In realtà, non siamo mai realmente soli, ci lasciamo riempire da qualsiasi attenzione provenga da un esterno effettivo o virtuale. Non siamo mai soli, ma siamo isolati. Sembra un paradosso, ma a ben guardare non lo è. Viviamo in uno stato di isolamento relazionale, perché pur di non sentirci soli investiamo su relazioni virtuali intercambiabili e molto spesso lasciamo perdere possibili situazioni reali. Non sperimentiamo a pieno né la relazione, né la solitudine, quella sana e creativa.
Senza chiaramente demonizzare l’uso di Internet e dei cellulari, l’osservazione di quanto siano mutate le relazioni sociali con il progresso tecnologico è un punto di partenza che permette di considerare bisogni e fragilità dell’uomo moderno. La tecnologia, infatti, non ha fatto altro che far uscire allo scoperto, per poi mettervi un tappo, le grandi paure che da sempre accompagnano l’esistenza umana, rese ancora più grandi dalla precarietà e dalla flessibilità che oggi sembrano caratterizzare l’incontro con l’altro.
La difficoltà di costruire una relazione affettiva di qualsiasi tipo, con i limiti, le separazioni e i conflitti che la contraddistinguono, porta a preferire il “contatto” virtuale (il like, il post, la visualizzazione, la condivisione, la chat), sempre disponibile, controllabile e idealizzabile in quanto mai realmente presente, e da cui dipendere senza il rischio di essere abbandonati o di dover fronteggiare un’altra individualità reale. Da qui, il mito della solitudine, tanto idealizzato quanto più si sente di non riuscire a tollerarla, e il correlato mito dell’autosufficienza, tanto portato all’estremo quanto più si è arenati in uno stato di isolamento. Da qui, ancora, la tendenza a declinare gli inviti a cene o aperitivi, e la parallela idealizzazione di persone mai conosciute nella vita reale, considerate amiche migliori di quelle reali.
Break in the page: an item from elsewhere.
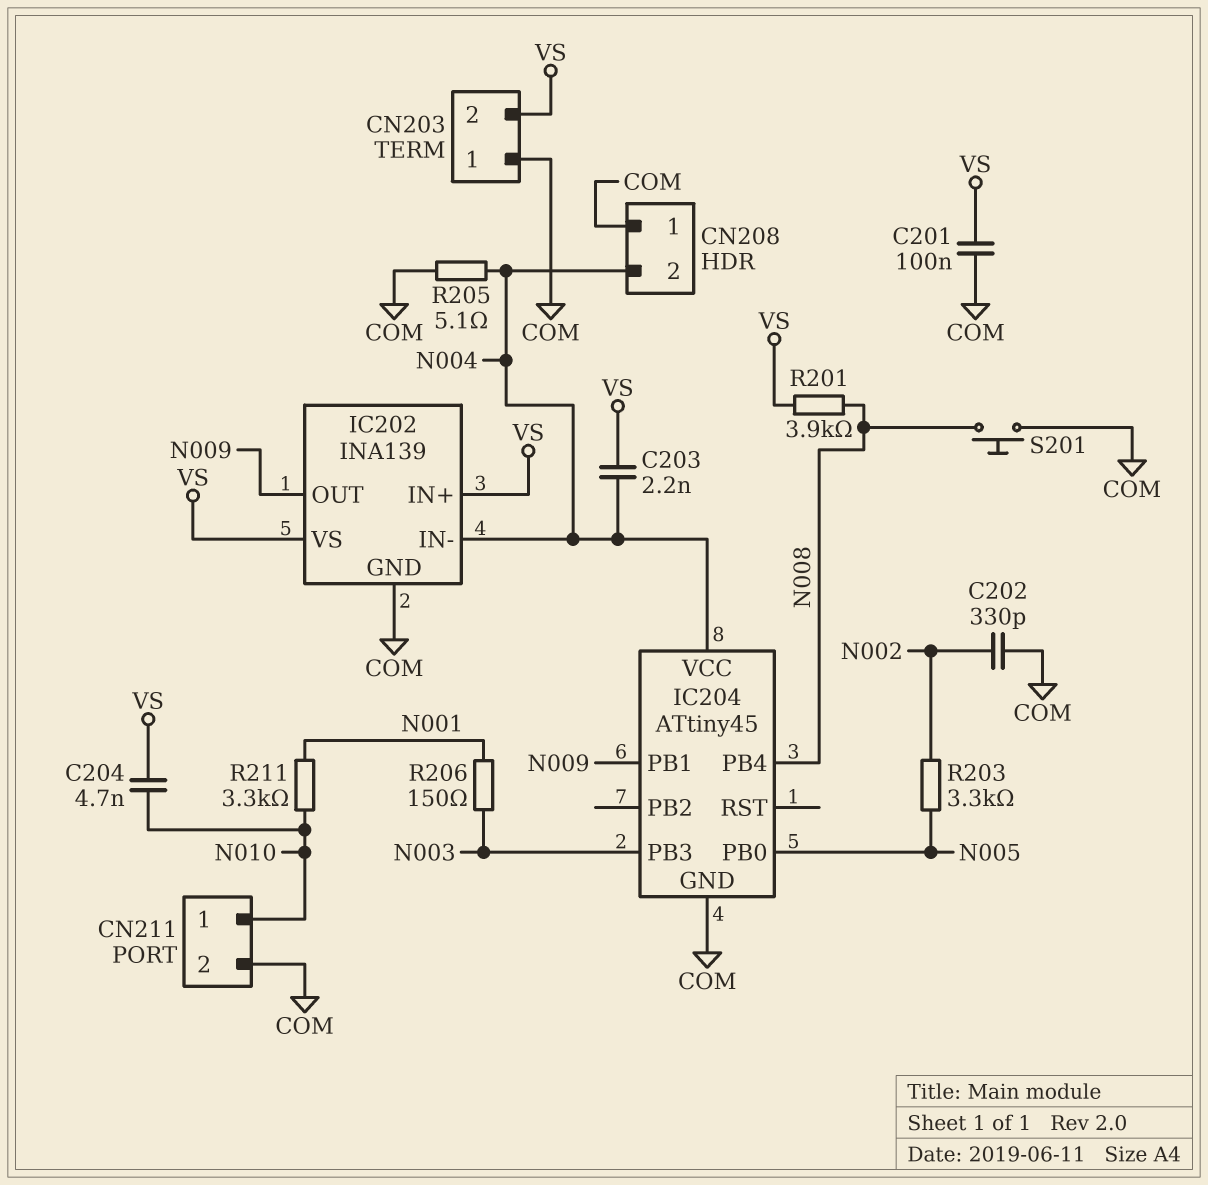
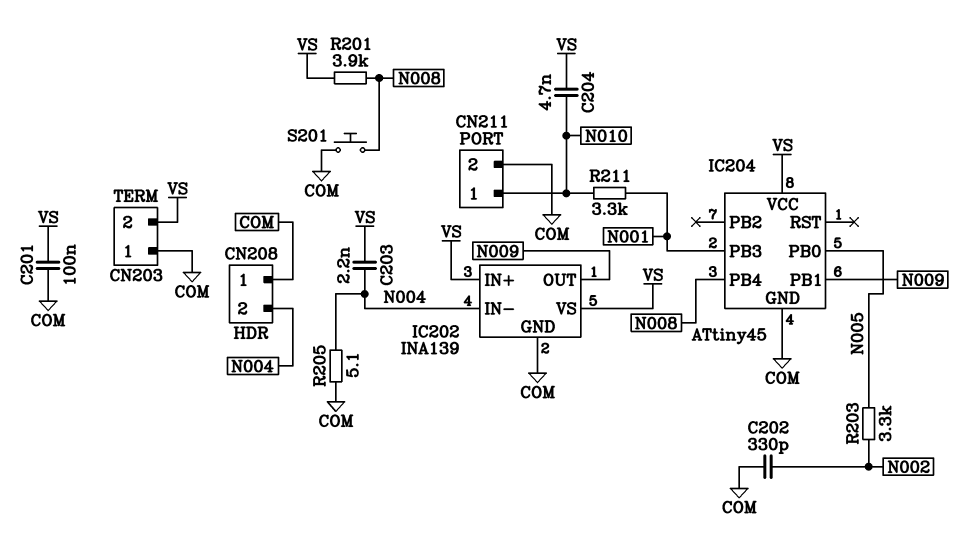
IC204 pin PB3: N003 -> N001
IC204 pin VCC: N004 -> VS
R206: 150 (N001, N003) -> none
Tutto ciò stravolge le relazioni sociali, gli incontri sentimentali, la concezione dell’amicizia. E allontana dalla possibilità di attraversare e coltivare dentro di sé quella dimensione, la solitudine tanto malintesa, che consente di entrare in contatto emotivo (non virtuale) con altre persone, tollerando il dato incontrovertibile che siamo tante individualità separate che solo in quanto tali possono incontrarsi e riconoscersi.